The Kingda Ka roller coaster at Six Flags Great Adventure in New Jersey is the tallest and second-fastest roller coaster in the world.
Riders reach speeds of 128 miles per hour in 3.5 seconds before climbing a 456-foot tower. Seconds later, they're rocketed down the 418-foot vertical drop and quickly shot back up a less terrifying, although still extraordinarily dramatic, tower.
The recovery from Kingda Ka's 418-foot plummet has nothing on Gary Patterson's recovery history at TCU.
TCU won 12 games, tied for the Big 12 title, contended for the College Football Playoff in 2014. In 2015, they won 11 games and tied for second in the conference. Their 23 wins in that span tied the third-most of any two-year stretch in program history — and Patterson was the coach for the other three 23-plus-win stretches too.
They won only six games in 2016. The five-game drop from 2015 tied for the third-largest single-season win decline in program history. Patterson also owns the second-largest decline, when the Horned Frogs went from 11 victories in 2003 to five in 2004.
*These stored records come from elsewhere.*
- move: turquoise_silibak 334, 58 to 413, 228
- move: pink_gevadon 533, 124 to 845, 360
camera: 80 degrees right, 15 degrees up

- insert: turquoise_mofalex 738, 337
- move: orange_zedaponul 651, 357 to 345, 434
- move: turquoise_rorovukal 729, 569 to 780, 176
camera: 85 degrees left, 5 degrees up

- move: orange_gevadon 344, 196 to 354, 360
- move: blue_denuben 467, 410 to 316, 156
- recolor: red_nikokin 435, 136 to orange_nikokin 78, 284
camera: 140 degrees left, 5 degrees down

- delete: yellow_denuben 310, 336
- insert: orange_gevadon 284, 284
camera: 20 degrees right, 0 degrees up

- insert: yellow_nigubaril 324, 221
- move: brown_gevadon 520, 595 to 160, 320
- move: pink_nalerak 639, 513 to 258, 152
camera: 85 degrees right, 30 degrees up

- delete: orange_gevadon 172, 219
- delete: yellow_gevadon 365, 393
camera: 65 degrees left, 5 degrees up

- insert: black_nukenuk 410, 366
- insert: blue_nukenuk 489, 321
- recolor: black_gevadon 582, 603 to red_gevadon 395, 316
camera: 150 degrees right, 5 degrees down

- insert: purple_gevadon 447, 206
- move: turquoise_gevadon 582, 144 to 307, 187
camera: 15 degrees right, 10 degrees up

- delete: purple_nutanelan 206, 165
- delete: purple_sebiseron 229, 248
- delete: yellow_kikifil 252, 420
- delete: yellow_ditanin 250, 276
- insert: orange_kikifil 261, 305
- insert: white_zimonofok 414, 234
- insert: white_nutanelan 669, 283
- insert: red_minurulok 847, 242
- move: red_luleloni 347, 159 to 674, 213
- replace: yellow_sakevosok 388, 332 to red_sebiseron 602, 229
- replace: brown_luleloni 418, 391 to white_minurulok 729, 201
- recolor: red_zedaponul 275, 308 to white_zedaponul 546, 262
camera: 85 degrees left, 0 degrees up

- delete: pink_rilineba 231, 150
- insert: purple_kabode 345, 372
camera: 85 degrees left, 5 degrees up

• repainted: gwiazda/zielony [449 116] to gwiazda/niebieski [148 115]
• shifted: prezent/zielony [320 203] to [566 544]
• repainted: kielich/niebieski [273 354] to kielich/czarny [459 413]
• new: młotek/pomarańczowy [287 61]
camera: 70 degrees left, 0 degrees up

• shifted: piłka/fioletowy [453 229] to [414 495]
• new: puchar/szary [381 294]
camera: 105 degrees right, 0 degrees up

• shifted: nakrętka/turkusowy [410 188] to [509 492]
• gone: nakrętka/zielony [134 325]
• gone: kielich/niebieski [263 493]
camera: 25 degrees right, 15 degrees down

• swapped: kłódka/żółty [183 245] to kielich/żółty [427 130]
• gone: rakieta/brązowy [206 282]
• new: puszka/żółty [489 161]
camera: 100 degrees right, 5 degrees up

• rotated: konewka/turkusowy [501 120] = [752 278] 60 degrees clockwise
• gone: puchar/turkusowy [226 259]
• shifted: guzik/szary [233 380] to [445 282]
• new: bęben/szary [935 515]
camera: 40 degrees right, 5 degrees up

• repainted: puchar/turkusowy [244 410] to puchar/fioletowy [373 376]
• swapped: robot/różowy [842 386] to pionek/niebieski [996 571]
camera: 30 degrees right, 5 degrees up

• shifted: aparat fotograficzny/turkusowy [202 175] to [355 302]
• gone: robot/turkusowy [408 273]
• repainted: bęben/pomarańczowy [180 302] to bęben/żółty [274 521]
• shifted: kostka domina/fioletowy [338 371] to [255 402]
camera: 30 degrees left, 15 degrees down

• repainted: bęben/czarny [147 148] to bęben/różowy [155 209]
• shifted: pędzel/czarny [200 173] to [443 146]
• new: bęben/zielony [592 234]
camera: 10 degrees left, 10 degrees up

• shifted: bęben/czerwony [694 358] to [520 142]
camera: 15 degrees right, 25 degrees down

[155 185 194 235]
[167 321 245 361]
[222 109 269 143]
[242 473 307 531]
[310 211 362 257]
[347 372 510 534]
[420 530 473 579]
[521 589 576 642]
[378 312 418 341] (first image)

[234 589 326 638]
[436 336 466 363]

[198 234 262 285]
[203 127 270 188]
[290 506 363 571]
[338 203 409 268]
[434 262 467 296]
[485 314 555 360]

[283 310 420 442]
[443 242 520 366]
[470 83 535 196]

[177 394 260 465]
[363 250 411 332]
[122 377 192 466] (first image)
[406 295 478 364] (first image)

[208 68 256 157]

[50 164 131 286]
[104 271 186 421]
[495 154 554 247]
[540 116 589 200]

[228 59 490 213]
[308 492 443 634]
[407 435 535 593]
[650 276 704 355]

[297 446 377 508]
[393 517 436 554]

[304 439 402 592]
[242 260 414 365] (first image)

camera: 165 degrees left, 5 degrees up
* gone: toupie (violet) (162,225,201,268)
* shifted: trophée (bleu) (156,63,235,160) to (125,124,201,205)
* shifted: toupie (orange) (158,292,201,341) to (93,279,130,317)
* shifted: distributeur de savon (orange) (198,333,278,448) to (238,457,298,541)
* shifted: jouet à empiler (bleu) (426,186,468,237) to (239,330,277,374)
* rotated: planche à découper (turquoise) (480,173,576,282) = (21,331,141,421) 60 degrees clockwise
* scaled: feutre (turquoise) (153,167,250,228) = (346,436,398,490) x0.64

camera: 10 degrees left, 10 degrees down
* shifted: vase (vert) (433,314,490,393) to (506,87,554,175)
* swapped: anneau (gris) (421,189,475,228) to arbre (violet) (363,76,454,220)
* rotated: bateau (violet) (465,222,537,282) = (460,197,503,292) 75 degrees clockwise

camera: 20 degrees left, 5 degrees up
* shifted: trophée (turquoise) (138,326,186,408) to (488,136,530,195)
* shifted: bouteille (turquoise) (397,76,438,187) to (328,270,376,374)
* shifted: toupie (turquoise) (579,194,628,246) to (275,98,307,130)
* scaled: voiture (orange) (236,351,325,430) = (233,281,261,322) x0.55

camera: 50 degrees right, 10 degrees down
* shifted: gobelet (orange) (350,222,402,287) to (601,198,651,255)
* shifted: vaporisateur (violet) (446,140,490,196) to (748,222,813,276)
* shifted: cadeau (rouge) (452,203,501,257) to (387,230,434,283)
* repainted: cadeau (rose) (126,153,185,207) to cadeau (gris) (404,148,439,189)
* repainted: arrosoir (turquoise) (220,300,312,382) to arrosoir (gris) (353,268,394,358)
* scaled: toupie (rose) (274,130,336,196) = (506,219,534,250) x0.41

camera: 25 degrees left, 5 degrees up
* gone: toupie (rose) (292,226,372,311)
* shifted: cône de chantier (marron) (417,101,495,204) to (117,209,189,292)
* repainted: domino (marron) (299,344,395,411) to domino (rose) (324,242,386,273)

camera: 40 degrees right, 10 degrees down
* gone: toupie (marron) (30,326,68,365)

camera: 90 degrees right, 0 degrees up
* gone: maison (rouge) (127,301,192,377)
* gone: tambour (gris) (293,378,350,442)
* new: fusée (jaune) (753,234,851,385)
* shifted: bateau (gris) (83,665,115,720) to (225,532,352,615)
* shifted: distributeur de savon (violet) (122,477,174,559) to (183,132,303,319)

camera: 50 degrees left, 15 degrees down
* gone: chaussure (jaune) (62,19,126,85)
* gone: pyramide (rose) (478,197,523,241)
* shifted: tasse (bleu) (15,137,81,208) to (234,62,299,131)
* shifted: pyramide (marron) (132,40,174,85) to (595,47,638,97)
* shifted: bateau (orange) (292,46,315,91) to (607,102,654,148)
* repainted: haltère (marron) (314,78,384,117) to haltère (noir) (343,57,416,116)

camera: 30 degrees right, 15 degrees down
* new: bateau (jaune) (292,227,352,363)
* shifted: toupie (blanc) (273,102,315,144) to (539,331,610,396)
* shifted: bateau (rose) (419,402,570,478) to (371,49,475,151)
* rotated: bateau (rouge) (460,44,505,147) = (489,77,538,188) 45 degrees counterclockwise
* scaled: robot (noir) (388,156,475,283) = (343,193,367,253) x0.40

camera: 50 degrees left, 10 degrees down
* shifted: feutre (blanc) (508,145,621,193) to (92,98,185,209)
Last year's debacle marked the third time Patterson has suffered a win decline of at least four games in back to back years since 2001, his first full season as head coach. The previous two instances resulted in almost immediate bouncebacks, akin to Kingda Ka's rebound from the horrifying 418-foot drop.
After going 5-6 in 2004 and tying for sixth place in Conference USA, TCU rode an improved defense and punishing rushing attack to 11 victories, including a perfect 8-0 mark in their first season in the Mountain West. Over the next seven years, the Frogs went 77-13 overall and 48-7 in the MWC, including a staggering 36-3 and 23-0, respectively, from 2009-11.
TCU moved to the Big 12 in 2012 and lost five conference games — equaling their combined Mountain West losses of the previous five years. Their 7-6 mark in 2013 was followed up by a four-win season in 2014.
"So far, every single naysayer that predicted fail on TCU after it left the cozy confines of the Mountain West Conference can celebrate victory," wrote Mac Engel in a Fort Worth Star-Telegram article titled Thus Far, the Haters Are Right About TCU in the Big 12. "The same for the old guard who had been around the final decade or so of the Southwest Conference and feared the Frogs would return to the bottom of a power conference."
Engel concluded the article by saying, "This transition was always going to take more time than people wanted to admit, but the end result will not be as bad as the haters believe/desire."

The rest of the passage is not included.